From pilots to systems: barriers and enablers to scaling up the use of climate information services in smallholder farming communities
Chandni Singh, Penny Urquhart, Evans Kituyi, Katharine Vincent | 2016
Climate information services (CIS) have emerged as a key input for adaptation decision making aiming to strengthen agricultural livelihoods by managing climate risks. Many pilot projects have been implemented in developing countries to either strengthen existing systems or put in place new systems to deliver climate information to multiple actors. However, scaling up these pilot project-based initiatives in order to contribute further to more sustainable and institutionalized systems remains a challenge.

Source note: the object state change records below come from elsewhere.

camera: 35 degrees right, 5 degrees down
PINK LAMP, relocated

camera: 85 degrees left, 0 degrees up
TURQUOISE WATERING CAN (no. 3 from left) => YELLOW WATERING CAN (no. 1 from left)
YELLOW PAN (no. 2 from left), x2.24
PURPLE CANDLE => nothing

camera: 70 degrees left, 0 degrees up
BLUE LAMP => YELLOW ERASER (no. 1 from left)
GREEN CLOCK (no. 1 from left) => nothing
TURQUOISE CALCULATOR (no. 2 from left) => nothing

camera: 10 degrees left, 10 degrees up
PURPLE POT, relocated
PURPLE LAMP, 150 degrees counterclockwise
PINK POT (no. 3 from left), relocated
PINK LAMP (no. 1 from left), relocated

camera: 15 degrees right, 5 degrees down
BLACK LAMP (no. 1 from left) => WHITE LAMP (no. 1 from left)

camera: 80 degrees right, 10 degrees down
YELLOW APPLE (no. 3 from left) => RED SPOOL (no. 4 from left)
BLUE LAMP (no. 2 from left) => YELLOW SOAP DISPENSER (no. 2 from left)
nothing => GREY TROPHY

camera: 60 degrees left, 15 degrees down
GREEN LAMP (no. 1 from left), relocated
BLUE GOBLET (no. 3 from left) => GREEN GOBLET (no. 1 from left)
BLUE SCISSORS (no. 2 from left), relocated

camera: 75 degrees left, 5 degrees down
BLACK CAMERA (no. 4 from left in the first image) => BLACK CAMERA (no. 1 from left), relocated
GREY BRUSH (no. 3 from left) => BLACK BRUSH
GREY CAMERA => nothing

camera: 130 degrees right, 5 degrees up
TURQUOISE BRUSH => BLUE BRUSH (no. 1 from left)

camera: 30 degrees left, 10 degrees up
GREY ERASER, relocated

In order to unpack the gap between piloting and successfully up-scaling CIS initiatives, this paper explores the key constraints to and enablers of scaling up CIS by drawing on case studies from research, policy and practice in Africa and South Asia. The evidence contained in this paper was collected through an extensive literature review and from expert opinions elicited during the Ninth International Conference on Community-based Adaptation (CBA9) held in Nairobi in April 2015. We find that transitioning from CIS pilots to systems is possible when scaling up is mainstreamed in the project design stage with a clear financial model for sustainability, includes multiple stakeholders through iterative participatory processes, identifies and engages with pilot-project champions and intermediaries, exploits new communication mechanisms such as information and communication technologies (ICTs), and creates and supports effective partnerships that enable knowledge co-production.